For many years, I have struggled with self-image.  When I look in the mirror my head fills with thoughts that are not pleasant, positive or particularly kind.  Perhaps because of these thoughts, my weight has changed from overweight to underweight to right back round to overweight again during the changing circumstances of my life.  Really, the number on the scales has been insignificant; whatever it has been, I have still looked at myself and thought the same things.  It’s not easy to admit, but here are the things I have said – and since I am being honest, still say – to myself…

I’m so ugly.

Look at those fat thighs.

I can’t go out like this, people will just see a fat girl.

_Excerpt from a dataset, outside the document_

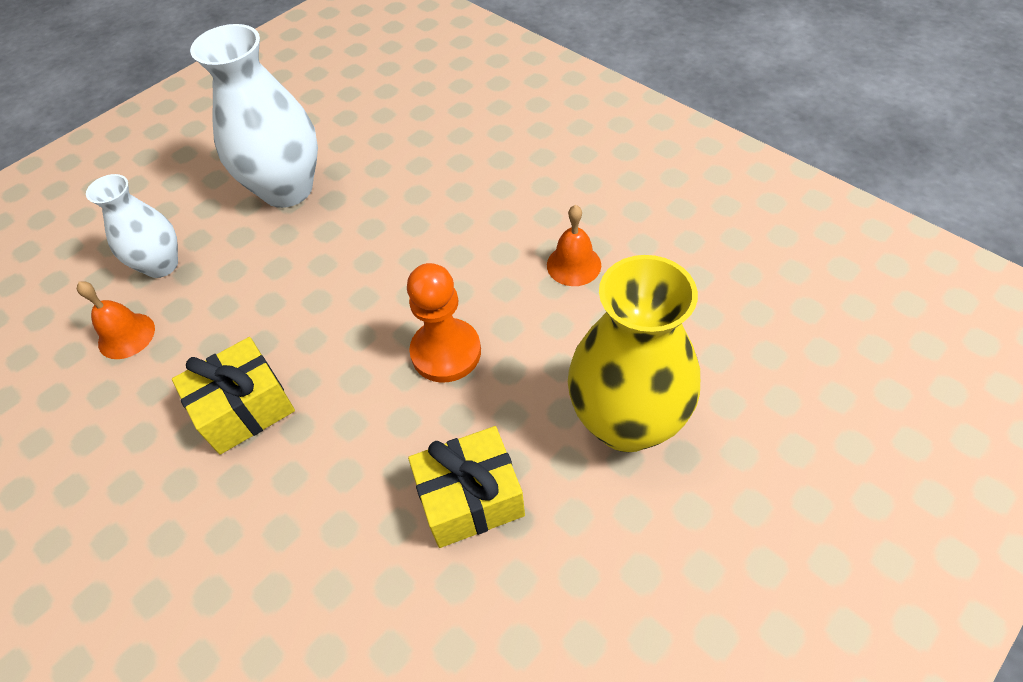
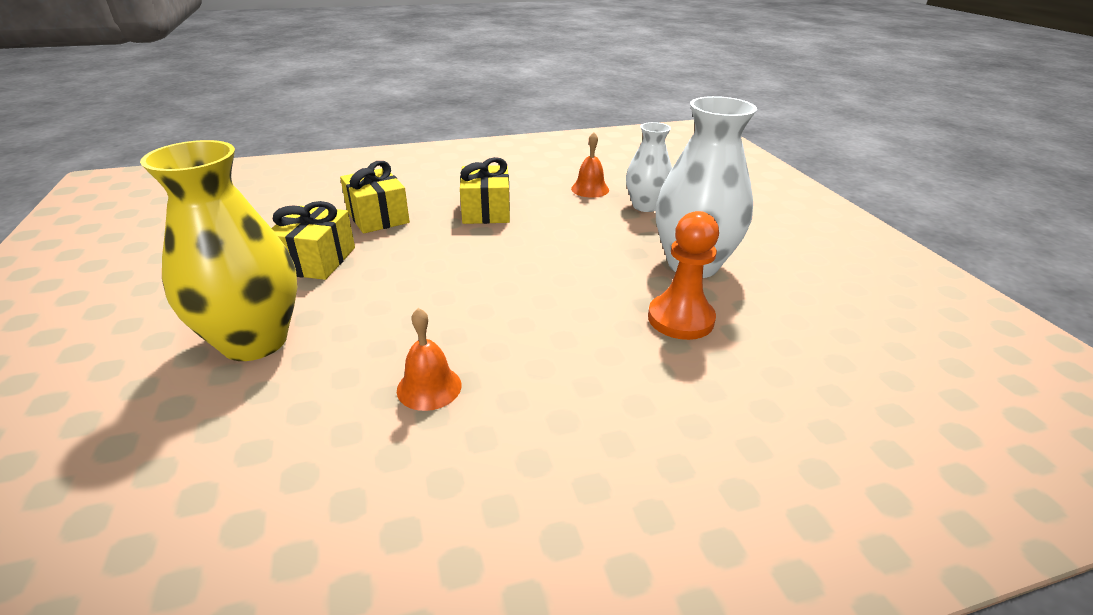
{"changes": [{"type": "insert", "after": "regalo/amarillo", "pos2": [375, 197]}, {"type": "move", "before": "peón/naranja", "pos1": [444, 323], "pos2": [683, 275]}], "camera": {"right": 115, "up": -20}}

Why can’t I just have a nicer face?

No wonder I’m still single: look at me.

I hate my broad shoulders.

What am I going to do in summer?  I can’t wear shorts with my legs and belly.

I’ll never be beautiful.

Pardon the pun, but it’s not pretty is it?  Still, those thoughts are there every time I see myself.  It’s a daily struggle and a self-fulfilling prophecy of sorts.  I feel ugly, so I eat, then I feel uglier, so I eat some more.  I feel under-confident in my clothes, so I don’t go out with friends.  I convince myself I’ll never be pretty, so what’s the use in trying?  I laugh it off, call myself a Plain Jane and convince everyone of my nonchalance and pretend I don’t care.

But I do care.

Despite all those ugly thoughts, I love beautiful things.  I love art and music and writing and making things of goodness and color.  I love my God even more.  So much more.  I love His creation and His grace and His everlasting and unfailing love.  I tell the girls I know – younger, older, same age – that they are beautiful.  I believe they are beautiful.  So why do I have such a tough time believing it about myself?

Believe me, the irony is not lost on me.  I believe that God makes all things beautiful, I believe I am His daughter and creation, and yet I do not believe I am beautiful.  Crazy, I know.  But still…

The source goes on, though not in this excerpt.